「まあでも、これからは最低でも連休は帰るよ。だから年に三回は会えるな」

「もっと会えるよ。あたしも会いに来るから」

もう待たない。

あたしはこれから大人になっていく。ちゃんと自分の足で立てるようになる。

甘えて守られているだけの自分はもう嫌だ。

あたしもちゃんと、悠聖を安心させられるような、たまには甘えてもらえるような人になりたい。

「あのさ、チィ。もし、ちょっといいなって思う男が現れたら、ひとつひとつ俺と比べてみて」

「ひとつひとつって?」

「どっちがかっこいいとか、どっちが優しいとか? そしたら総合点で絶対俺が勝つから」

「悠聖よりかっこよくて優しい人が現れちゃったらどうするの」

「縁起悪いこと言うな」

「冗談だよ。
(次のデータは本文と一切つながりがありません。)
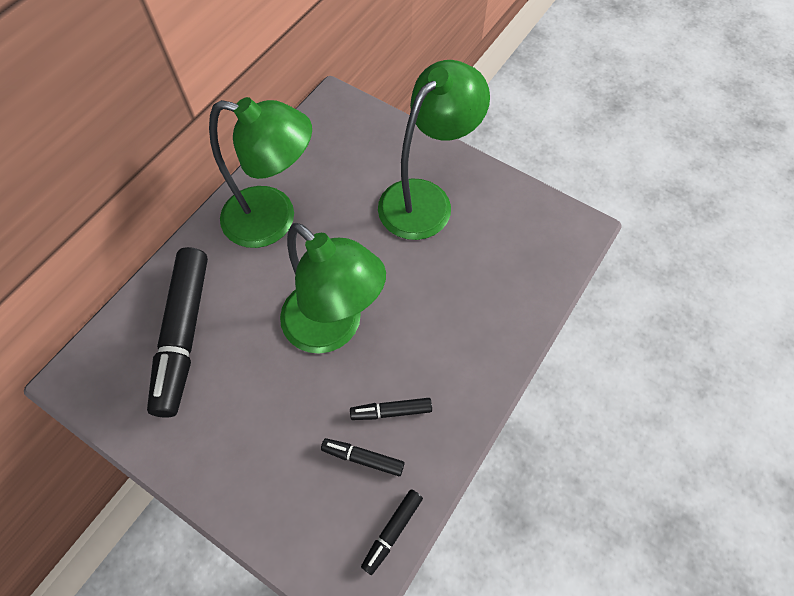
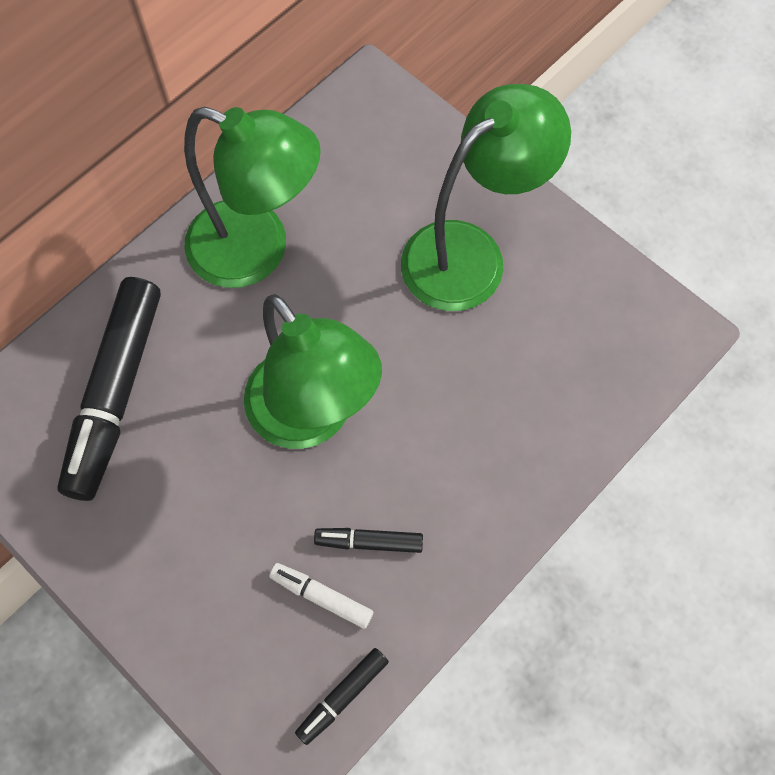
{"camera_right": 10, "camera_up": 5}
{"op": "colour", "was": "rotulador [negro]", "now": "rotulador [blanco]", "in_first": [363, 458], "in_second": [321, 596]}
悠聖よりいい男なんかいないもんね」

「まあな。……万が一そんな奴が現れても、俺よりお前のこと好きになる奴なんか絶対いねーよ」

アウターの袖で、あたしの涙をぐしゃぐしゃと拭う。

やっと視界が晴れると、そこには悠聖の変わらない笑顔と、あの頃よりもずっと壮大で綺麗な夜景が広がっていた。

「絶対、三年で帰ってくるから。そしたらさ」

今なら待てるよ。今度こそ、何年でも信じて待てる。

その先に、悠聖との未来があるなら。